Thank you André for this feedback.

If I may, I wish to approach this from another angle.  (The user community is 
larger than at first anticipated).

If the header received has a certain password (which is static for all users 
requesting access), then bypass Basic Auth and let the user connect.  

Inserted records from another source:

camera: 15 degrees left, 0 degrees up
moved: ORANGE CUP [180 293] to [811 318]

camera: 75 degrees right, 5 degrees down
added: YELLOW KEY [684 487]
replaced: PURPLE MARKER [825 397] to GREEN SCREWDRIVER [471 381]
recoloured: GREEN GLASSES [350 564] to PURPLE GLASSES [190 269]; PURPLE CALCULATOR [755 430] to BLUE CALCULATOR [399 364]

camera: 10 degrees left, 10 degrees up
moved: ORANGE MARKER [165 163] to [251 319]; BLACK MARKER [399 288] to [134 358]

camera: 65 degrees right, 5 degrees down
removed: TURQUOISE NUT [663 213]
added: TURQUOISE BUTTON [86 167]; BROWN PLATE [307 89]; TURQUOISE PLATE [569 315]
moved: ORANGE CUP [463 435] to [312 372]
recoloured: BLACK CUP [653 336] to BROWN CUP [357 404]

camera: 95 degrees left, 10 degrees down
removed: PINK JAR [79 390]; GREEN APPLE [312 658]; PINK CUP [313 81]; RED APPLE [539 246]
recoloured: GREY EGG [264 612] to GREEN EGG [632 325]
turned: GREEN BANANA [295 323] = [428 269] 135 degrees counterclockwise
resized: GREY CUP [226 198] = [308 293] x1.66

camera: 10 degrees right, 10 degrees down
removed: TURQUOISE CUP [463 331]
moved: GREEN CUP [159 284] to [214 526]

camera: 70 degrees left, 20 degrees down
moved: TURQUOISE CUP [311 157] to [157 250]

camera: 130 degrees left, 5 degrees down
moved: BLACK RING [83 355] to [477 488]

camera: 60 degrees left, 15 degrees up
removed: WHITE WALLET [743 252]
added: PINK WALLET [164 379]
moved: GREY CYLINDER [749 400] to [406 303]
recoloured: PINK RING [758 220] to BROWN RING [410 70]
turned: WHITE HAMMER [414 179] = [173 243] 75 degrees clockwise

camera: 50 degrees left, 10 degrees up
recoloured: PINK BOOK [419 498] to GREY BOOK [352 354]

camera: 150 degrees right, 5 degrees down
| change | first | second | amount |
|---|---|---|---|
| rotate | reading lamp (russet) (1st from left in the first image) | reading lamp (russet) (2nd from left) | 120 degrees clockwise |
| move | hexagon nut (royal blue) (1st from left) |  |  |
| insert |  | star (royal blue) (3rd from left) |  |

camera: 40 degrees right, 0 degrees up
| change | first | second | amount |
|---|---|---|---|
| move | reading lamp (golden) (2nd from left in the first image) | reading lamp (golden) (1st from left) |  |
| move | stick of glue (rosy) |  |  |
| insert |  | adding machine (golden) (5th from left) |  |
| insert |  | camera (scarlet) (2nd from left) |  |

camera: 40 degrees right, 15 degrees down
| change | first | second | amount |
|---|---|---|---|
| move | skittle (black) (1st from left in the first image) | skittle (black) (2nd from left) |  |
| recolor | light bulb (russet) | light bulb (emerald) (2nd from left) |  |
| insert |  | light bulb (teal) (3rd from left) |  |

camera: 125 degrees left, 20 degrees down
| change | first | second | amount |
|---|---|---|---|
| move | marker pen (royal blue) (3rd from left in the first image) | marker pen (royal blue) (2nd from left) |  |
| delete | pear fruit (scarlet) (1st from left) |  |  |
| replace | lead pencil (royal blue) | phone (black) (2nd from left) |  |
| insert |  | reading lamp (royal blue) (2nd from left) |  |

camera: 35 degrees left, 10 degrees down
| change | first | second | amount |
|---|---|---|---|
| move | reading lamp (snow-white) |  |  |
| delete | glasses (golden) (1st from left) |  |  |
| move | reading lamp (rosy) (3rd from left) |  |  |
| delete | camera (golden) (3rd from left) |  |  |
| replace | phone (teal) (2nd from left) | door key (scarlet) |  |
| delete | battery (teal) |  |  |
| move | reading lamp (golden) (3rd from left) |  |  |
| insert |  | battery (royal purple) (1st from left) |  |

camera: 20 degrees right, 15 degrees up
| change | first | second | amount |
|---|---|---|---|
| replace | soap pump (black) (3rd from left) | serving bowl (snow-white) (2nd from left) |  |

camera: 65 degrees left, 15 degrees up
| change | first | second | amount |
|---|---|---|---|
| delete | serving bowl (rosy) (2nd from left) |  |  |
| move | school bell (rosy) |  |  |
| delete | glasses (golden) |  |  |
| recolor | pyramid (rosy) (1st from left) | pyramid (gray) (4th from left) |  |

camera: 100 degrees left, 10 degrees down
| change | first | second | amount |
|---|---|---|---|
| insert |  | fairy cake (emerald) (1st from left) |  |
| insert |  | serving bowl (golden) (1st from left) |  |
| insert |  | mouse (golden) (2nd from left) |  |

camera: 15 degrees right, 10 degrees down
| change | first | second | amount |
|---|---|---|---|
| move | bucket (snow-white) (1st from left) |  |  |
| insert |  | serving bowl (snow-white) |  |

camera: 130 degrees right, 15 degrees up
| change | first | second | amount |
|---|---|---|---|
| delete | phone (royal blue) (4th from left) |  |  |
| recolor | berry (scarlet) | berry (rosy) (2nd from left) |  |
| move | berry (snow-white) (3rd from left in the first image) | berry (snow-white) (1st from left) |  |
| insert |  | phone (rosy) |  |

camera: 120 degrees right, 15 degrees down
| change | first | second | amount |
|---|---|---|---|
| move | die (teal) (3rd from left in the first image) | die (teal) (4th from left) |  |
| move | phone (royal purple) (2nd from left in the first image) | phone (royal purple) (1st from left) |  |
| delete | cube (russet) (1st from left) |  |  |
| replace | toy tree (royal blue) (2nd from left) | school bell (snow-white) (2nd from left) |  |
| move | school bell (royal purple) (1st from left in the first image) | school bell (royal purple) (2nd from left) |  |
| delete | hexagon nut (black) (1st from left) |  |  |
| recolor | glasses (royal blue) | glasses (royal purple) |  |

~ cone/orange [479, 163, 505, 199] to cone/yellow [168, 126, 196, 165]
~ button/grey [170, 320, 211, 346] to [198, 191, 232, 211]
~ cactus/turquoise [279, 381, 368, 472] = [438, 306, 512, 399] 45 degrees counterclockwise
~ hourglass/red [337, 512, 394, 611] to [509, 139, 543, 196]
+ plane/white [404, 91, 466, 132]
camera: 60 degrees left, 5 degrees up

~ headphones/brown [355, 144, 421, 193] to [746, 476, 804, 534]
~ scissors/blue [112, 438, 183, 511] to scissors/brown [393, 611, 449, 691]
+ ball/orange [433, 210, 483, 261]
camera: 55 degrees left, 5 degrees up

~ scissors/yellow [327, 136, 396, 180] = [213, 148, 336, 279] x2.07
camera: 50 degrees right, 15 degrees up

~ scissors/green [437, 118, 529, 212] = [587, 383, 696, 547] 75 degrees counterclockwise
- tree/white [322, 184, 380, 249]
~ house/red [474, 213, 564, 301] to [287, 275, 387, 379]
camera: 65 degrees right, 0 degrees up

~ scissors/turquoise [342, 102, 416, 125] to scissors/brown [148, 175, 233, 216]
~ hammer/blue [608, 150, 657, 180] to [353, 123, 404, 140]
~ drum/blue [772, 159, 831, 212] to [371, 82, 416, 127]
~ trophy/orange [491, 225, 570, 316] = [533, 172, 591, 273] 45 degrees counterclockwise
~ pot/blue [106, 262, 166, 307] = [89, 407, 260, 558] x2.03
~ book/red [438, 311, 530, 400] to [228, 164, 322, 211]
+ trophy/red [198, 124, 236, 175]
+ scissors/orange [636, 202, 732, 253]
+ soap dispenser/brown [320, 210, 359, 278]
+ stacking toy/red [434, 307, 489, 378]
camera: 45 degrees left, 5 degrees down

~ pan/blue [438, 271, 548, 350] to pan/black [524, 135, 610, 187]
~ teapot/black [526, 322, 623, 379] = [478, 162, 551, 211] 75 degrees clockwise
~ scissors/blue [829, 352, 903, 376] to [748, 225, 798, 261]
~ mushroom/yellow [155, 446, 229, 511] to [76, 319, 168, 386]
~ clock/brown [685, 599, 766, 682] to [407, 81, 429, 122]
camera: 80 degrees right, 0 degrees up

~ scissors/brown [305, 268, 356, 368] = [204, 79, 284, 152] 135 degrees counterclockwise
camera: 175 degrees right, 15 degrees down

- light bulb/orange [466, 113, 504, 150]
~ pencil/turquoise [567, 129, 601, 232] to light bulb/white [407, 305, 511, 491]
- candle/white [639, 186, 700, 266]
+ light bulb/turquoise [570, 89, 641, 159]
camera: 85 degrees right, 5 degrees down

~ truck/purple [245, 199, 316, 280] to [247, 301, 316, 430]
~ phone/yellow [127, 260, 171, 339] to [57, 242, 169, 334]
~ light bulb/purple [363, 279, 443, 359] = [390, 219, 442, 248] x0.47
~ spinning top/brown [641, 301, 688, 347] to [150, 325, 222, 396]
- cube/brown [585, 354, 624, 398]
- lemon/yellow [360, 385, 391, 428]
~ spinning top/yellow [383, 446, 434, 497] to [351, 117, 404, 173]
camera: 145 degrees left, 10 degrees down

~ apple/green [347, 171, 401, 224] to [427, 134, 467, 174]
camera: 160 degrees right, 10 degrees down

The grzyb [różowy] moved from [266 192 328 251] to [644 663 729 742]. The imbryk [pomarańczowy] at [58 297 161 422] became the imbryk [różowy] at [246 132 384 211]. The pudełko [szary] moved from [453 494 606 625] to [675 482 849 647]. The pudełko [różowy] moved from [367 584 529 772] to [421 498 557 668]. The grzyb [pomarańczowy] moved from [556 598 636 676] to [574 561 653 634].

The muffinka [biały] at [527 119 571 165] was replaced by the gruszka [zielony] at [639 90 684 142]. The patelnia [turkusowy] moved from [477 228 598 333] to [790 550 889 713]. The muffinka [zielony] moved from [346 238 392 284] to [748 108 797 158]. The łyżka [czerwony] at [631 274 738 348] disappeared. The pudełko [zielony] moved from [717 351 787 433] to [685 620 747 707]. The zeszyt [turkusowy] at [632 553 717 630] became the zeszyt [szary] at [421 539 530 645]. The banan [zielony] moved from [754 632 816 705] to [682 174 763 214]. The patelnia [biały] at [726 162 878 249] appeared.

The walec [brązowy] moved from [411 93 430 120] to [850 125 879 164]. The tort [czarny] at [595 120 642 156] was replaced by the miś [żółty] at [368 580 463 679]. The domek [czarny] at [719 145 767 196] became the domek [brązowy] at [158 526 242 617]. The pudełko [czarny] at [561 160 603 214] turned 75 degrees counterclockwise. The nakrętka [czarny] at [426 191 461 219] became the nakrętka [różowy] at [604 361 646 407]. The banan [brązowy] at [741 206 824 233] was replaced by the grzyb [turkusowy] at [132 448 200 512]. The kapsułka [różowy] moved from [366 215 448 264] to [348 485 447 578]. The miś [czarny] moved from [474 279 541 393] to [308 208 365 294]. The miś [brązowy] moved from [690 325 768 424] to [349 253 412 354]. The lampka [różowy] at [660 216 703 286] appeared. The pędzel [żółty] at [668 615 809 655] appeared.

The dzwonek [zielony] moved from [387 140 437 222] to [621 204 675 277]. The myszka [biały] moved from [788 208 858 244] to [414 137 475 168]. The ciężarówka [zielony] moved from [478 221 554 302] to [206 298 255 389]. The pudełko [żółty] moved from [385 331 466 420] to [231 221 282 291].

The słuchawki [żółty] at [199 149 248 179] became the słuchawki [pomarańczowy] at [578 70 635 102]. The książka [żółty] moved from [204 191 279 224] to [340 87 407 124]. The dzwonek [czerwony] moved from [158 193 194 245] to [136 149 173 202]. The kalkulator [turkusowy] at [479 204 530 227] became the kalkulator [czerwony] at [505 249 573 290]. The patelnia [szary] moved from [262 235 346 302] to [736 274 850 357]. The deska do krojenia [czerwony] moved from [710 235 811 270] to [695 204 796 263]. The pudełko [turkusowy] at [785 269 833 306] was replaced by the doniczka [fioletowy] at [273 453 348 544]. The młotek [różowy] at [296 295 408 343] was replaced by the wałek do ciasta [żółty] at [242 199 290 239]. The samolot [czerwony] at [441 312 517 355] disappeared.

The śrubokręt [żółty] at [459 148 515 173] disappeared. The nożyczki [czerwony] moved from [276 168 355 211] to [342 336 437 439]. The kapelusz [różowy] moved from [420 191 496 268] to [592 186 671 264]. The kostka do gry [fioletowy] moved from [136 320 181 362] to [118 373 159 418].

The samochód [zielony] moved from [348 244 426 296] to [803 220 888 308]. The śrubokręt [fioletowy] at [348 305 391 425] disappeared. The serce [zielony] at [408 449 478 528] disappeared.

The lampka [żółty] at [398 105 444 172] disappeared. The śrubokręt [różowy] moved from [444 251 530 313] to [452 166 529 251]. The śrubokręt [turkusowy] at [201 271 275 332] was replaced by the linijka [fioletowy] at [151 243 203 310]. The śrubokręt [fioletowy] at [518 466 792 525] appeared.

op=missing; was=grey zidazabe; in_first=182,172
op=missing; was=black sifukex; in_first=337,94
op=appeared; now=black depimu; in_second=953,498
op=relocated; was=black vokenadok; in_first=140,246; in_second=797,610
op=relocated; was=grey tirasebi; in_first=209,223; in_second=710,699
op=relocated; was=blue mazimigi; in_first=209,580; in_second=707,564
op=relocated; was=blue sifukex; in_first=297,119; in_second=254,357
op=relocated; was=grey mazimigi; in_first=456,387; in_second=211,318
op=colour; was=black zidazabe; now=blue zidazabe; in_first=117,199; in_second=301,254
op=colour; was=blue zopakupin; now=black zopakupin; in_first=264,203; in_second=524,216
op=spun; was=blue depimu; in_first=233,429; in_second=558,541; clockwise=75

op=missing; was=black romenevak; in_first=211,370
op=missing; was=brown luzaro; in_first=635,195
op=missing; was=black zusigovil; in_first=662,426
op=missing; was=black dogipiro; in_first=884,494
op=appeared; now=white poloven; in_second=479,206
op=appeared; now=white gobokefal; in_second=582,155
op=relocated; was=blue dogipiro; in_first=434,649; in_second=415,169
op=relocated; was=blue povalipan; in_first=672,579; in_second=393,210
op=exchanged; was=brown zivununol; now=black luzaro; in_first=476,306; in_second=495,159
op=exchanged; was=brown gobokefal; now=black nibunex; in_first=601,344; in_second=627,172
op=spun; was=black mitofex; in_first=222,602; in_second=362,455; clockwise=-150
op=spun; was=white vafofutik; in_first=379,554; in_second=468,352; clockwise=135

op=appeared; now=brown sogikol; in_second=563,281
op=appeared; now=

(The application does more security checking and authentication on the header.)

So the question becomes: 
 
How to disable Basic Auth when the header contains a password which is static 
for all users requesting access?

Tony Esposito
Sr. ETL Developer / DBA
Region 10 ESC 
Technology and Data Services
O: 972-348-1284


-----Original Message-----
From: André Warnier (tomcat) [mailto:a...@ice-sa.com] 
Sent: Friday, October 12, 2018 11:29 AM
To: users@tomcat.apache.org
Subject: Re: Tomcat 8 and authenticating Basic Auth users

Hi.

On 12.10.2018 16:38, Tony Esposito wrote:
> Hello,
>                  Using Tomcat 8.0.22 on Linux CentOS 6.10:
>
>                  Trying to setup Tomcat to authenticate users that use Basic 
> Auth.
>                  I could (possibly) enter these users into the 
> tomcat-users.xml file but we are dealing with 1000 potential users.
>
>                  What happens instead is (of course) the users fail to 
> authenticate and then subsequent attempts by the same user locks the user's 
> account.
>
>                  11-Oct-2018 16:21:37.970 WARNING [http-nio-8088-exec-25] 
> org.apache.catalina.realm.LockOutRealm.authenticate An attempt was made to 
> authenticate the locked user "myuser"
>
>                  This is 'normal' since after a failed attempt to log in, 
> Tomcat suspects a 'brute force attack' and locks the account.
> I don't want to lose that security but (as mentioned above) I can't  
> just enter all users into the tomcat-users.xml file
>
> So the basic question:    How to do authentication of 1000 users that use 
> Basic Auth?
>
> Thanks.
>
> Tony
>
>

There are two separate parts to this (and it is not specific to Tomcat) :

- the "basic auth" part, is the way it talks to the browser, to get a userid/pw
   (in this case, through a browser popup dialog)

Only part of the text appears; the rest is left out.